Me he referido antes a la biblioteca familiar, que es donde, en mi caso, empezó todo. En otras personas ese «todo» comienza en la biblioteca municipal, o en la colección de novelas francesas que había en la casa de campo de los abuelos, o en el armario con libros del aula colegial, o en el desvencijado Quijote con que la maestra premió una redacción afortunada, o en cualquier otra parte. Yo tuve la fortuna, y doy gracias a Dios por ello, de no tener que moverme de casa de mis padres para iniciarme en el vicio de la lectura (todos los vicios los adquiere uno en la niñez; luego nos limitamos a regarlos para que crezcan). En el vicio de consumir las novelas de Rafael Sabatini, por ejemplo. Allí estaban, encuadernadas de dos en dos, respetando las deliciosas cubiertas de Editorial Molino, con sus escasas, pero sugestivas, ilustraciones en blanco y negro, con sus títulos, desbordantes de pasión aventurera (El capitán Bbod, Bardelys el magnífico, El antifaz veneciano, El príncipe romántico, En el umbral de la muerte, Scaramouche, creador de reyes…), con sus formidables tramas arguméntales, que me traían y me llevaban desde el Caribe a la Italia de César Borgia, de la Revolución francesa a la Inglaterra de Cromwell, envuelto siempre en el manto protector de la fantasía, que me hacía invisible para poder asistir impunemente, y desde primera fila en el patio de butacas, a hechos heroicos, desafíos, traiciones, emboscadas, situaciones comprometidas y amores absolutos sin que me salpicara una sola gota de sangre, ni una sola gota de odio, ni una sola gota de angustia. Un Sabatini que llegaba desde Inglaterra con ese apellido tan italiano para anular fronteras entre realidad y deseo, para hacerme llegar a la felicidad suprema de ponerme en contacto con unas existencias mucho más dignas de ser vividas y mucho más interesantes que la mía, sin que el maravilloso regalo tuviese otra contrapartida que no fuera coger el libro de su estante y empezar a leerlo. Un Sabatini que, junto a Robert Louis Stevenson, Rudyard Kipling, sir Arthur Conan Doyle, Alfred de Vigny y Edmond About, por citar sólo algunos nombres, me descubrió los dos únicos oficios que nunca me han defraudado: parásito de invenciones literarias y vampiro de pasiones ajenas. Dos oficios que glosan y prolongan la noble profesión de lector y robustecen su estructura semántica, de por sí sana y fértil en matices.
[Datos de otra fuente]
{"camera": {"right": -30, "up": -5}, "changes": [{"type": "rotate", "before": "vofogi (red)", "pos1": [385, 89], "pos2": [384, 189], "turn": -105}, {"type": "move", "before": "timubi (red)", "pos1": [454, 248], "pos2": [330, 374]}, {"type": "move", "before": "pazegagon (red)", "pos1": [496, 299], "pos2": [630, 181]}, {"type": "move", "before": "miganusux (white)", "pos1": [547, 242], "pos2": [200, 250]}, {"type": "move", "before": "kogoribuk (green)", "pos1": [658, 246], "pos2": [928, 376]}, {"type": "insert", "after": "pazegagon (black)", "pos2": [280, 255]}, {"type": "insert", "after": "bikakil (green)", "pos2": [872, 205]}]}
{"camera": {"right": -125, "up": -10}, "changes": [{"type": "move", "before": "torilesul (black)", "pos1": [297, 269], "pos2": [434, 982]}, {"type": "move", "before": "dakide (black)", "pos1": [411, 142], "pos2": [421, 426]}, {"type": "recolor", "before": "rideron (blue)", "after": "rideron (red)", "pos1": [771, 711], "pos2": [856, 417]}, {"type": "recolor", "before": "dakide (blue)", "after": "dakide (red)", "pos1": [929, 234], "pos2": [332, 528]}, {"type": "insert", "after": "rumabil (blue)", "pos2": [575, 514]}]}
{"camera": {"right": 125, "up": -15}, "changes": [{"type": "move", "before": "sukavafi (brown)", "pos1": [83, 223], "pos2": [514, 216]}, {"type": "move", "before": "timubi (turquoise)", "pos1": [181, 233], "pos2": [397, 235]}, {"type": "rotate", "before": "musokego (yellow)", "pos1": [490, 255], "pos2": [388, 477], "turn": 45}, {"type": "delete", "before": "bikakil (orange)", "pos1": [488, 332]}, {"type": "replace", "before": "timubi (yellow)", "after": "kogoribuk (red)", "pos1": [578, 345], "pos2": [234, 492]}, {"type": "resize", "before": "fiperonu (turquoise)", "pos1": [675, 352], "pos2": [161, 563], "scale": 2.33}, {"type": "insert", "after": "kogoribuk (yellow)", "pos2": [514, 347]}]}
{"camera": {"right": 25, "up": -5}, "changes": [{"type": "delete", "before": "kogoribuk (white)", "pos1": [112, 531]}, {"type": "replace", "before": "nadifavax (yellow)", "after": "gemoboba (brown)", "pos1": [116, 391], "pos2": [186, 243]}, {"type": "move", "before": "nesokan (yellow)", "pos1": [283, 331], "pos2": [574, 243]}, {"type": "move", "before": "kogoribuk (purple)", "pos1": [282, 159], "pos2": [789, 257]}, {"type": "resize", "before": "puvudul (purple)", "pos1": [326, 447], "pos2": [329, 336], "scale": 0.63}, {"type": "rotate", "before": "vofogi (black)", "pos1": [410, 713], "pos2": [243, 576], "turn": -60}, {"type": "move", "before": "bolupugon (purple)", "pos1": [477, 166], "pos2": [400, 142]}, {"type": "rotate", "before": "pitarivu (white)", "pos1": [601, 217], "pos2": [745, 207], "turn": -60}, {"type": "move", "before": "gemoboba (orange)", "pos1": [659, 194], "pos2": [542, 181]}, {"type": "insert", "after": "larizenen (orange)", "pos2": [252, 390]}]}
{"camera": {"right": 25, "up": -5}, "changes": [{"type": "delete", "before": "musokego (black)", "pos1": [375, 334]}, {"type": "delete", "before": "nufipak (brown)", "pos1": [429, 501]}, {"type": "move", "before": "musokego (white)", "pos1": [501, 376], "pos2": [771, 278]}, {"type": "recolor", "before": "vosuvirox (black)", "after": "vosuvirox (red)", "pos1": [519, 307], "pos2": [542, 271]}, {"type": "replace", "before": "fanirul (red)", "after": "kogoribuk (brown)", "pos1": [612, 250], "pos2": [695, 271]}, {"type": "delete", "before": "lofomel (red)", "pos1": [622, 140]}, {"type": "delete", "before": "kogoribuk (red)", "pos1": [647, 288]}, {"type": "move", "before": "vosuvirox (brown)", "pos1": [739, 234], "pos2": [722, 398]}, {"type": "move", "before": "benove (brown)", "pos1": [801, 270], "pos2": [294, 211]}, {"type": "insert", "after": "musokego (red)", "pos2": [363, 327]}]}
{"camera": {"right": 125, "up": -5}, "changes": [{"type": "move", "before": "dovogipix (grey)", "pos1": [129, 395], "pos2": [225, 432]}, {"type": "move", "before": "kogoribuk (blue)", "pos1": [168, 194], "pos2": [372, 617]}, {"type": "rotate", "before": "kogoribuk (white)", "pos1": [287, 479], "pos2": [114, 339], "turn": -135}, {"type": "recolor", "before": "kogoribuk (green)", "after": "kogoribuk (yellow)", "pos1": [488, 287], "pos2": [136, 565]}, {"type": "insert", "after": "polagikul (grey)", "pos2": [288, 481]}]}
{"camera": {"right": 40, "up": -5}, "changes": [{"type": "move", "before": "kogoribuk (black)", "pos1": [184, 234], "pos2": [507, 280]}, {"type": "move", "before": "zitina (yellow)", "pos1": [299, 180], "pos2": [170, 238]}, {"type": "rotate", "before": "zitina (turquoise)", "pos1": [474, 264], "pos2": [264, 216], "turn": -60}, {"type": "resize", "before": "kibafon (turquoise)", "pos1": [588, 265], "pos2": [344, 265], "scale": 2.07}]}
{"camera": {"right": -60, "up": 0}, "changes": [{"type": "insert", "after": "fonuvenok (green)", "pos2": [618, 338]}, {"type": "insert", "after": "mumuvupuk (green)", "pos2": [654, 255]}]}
Me referiré a los autores que acabo de citar, mencionando al menos una obra de cada uno de ellos que podía encontrarse en la biblioteca familiar y que leí entre los once y los trece años, inmediatamente antes e inmediatamente después de toparme en el colegio con el nunca bien ponderado manual de Historia de la Literatura. En primer lugar, El extraño caso del doctor Jekyll y míster Hyde, de Stevenson, en la vieja colección Universal, de Calpe; sería imposible trasladarles aquí y ahora una centésima parte de la emoción y de la sensación de plenitud lectora que experimenté echándome al coleto esa novela. Más tarde, digamos que hacia 1975, me topé con la editio princeps en la madrileña Librería del Prado, entonces regentada por un abuelete que respondía al nombre de don Cayo: era, efectivamente, la edición edimburguesa de 1886 de The Strange Case of Dr. Jekyll & Mr. Hyde la que se presentó ante mi vista, con su encuademación editorial original y en un estado inmejorable, pero yo no tenía esa tarde -porque era una tarde, lo recuerdo nítidamente- las mil seiscientas ridículas pesetas que don Cayo pedía por el libro; no lo reservé, probablemente por timidez; volví al día siguiente, también por la tarde, ¡y se había vendido por la mañana! A pesar de tan dolorosa contrariedad, o quizá a causa de ella, la novela stevensoniana que aborda el tema del doble se ha quedado a vivir para siempre en las entretelas más profundas de mi espíritu. Y es que todos nosotros, absolutamente todos, nos sentimos aludidos en lo más íntimo por la doble faz de un personaje que es capaz de llevar una existencia rutinaria, burguesa, pacata y victoriana de día, y que se transforma de noche en un titán del mal por el mero hecho de trasegar un vaporoso bebedizo. Las drogas modernas nos han dado a conocer de cerca ese fenómeno. Pero no es necesario tomar pócima alguna para que el monstruo que habita en lo más hondo de nuestro ser tome las riendas de nuestra conducta y nos meta en un lío. Somos dos en uno (como ese aceite milagroso que anuncian en la tele), aunque vayamos por ahí presumiendo de un solo cuerpo y una sola alma, y dándonoslas de gente muy vertebrada en lo psicológico. Somos dos. Ya se sabe: Borges y el otro.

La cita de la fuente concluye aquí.